If you haven’t, I’d like to invite you to give it a try.
I know, it can feel like there are a million reasons why you can’t do it. Not enough time, money, family coverage and I’m sure every reason is legitimate.
But what if you could spare an hour, an afternoon, or a day, and if you’re very fortunate, even more time? How might you benefit?
Okay, maybe it can’t be a block of time. Imagine if you were to be able to separate out a half hour every day, where it was ‘your time’, able to be spent in ways that rejuvenated you or where you could map out some new and exciting directions?
This is certainly something I wished I’d paid more attention to earlier in my life. I can see now how beneficial it would have been to have had a few dedicated hours of ‘me time’.
Of course, if you’re in partnership with another or part of a family group, it’s important to make sure you’re also supporting others needs for the same thing.
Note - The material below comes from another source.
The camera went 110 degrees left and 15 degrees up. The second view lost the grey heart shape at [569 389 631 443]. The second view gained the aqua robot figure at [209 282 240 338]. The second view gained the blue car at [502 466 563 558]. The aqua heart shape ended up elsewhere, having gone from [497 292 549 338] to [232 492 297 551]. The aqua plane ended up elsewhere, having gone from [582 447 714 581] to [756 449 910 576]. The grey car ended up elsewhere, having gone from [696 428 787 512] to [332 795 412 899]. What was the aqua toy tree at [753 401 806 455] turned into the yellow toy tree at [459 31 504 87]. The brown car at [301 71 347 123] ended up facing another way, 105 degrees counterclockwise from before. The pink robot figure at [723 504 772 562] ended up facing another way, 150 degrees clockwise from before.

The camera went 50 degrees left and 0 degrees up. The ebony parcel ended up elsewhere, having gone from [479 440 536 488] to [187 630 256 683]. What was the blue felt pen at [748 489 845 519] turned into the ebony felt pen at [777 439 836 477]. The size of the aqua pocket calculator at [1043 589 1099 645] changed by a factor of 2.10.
This mutual caring is part of a loving relationship and at the core of holding good intentions for others growth.
Maybe it would help you decide to give this a try if you knew some of the benefits, so I’d like to share some of those that have come my way.
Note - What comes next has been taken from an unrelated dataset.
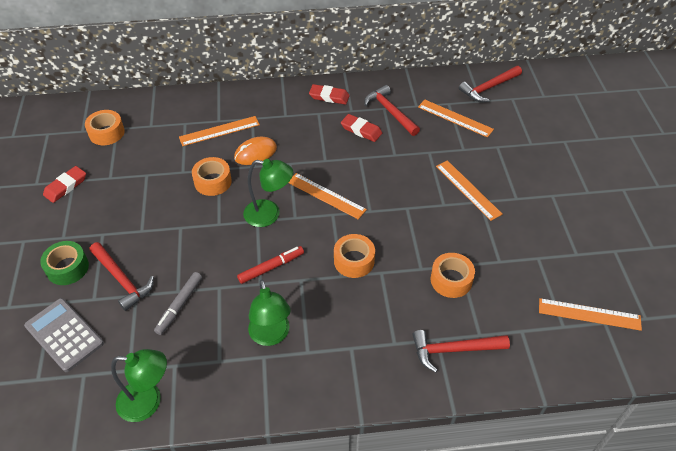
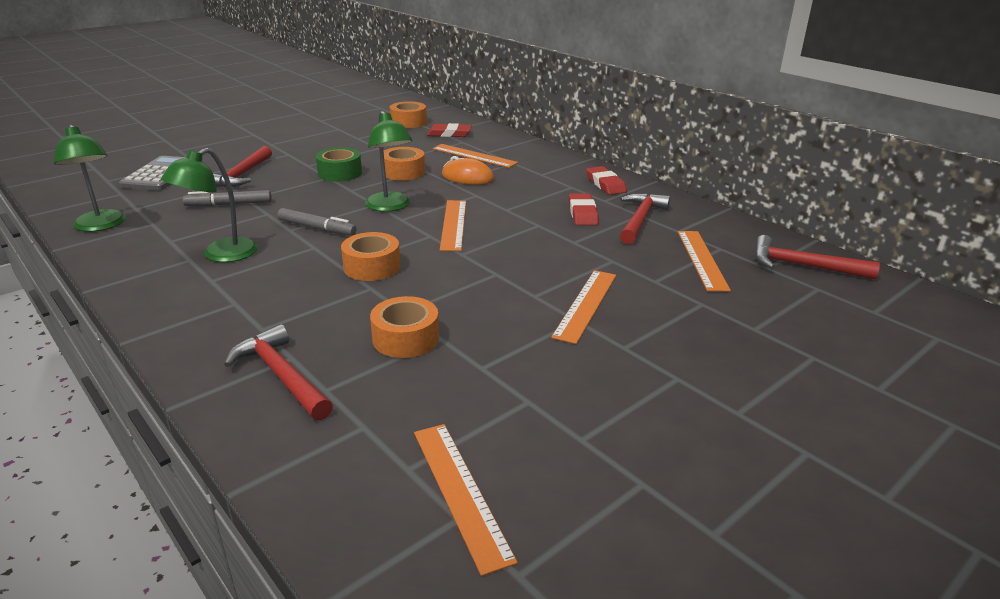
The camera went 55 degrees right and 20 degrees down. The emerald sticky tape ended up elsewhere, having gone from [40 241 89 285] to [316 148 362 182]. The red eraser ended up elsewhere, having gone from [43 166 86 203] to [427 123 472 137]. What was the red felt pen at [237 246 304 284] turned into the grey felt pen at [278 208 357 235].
For several years I’ve made it a point to block out time for a retreat. Often, it’s part of a formal program, but within the program there are many hours each person has to themselves. Time which can be used in whatever way brings them fulfillment.
Recently I attended a workshop (retreat) and discovered a variety of ways to enrich my life.
At the beginning I encouraged myself to be open to connecting with others, to letting them in, so that we could form friendships. This isn’t always easy for me because I have to overcome my own past history, where as a child, I went to summer camp and found it challenging to make new friends. But I recognize that releasing my fears clears the way for all that others will bring into my life and for what I might be able to offer them.
In addition to having some trouble making new friends, my childhood history includes bouts of loneliness and that comes to sit with me every time I go on a retreat. Knowing this, I try to find the courage to accept the feelings when they arrive, to let them have their say and then to move past them by taking the first step in connecting with others. I’ve discovered that taking some form of action often allows me to move through most any ‘pain’ I encounter.
During each retreat I consciously choose to explore new opportunities, try new foods, create art, write poetry, probe new thoughts, and spend time giving of myself to others, and if given to, I try to accept their gifts with grace.
Most of all, I attempt to speak my truth, to say what feels important to be shared, to support others growth and to affirm everyone’s value.
Of course, this type of group retreat provides the opportunity for connection and interaction with others. But I also do retreats by myself, and this creates different and beautiful experiences as well. So, no matter what you choose, whether you are with others or all by yourself, there are wonderful experiences awaiting you.
Early on I discovered there was only one way to truly find out if a retreat would be worth it. I had to go on one.
I hope there is some time in your busy life where there is a retreat waiting you.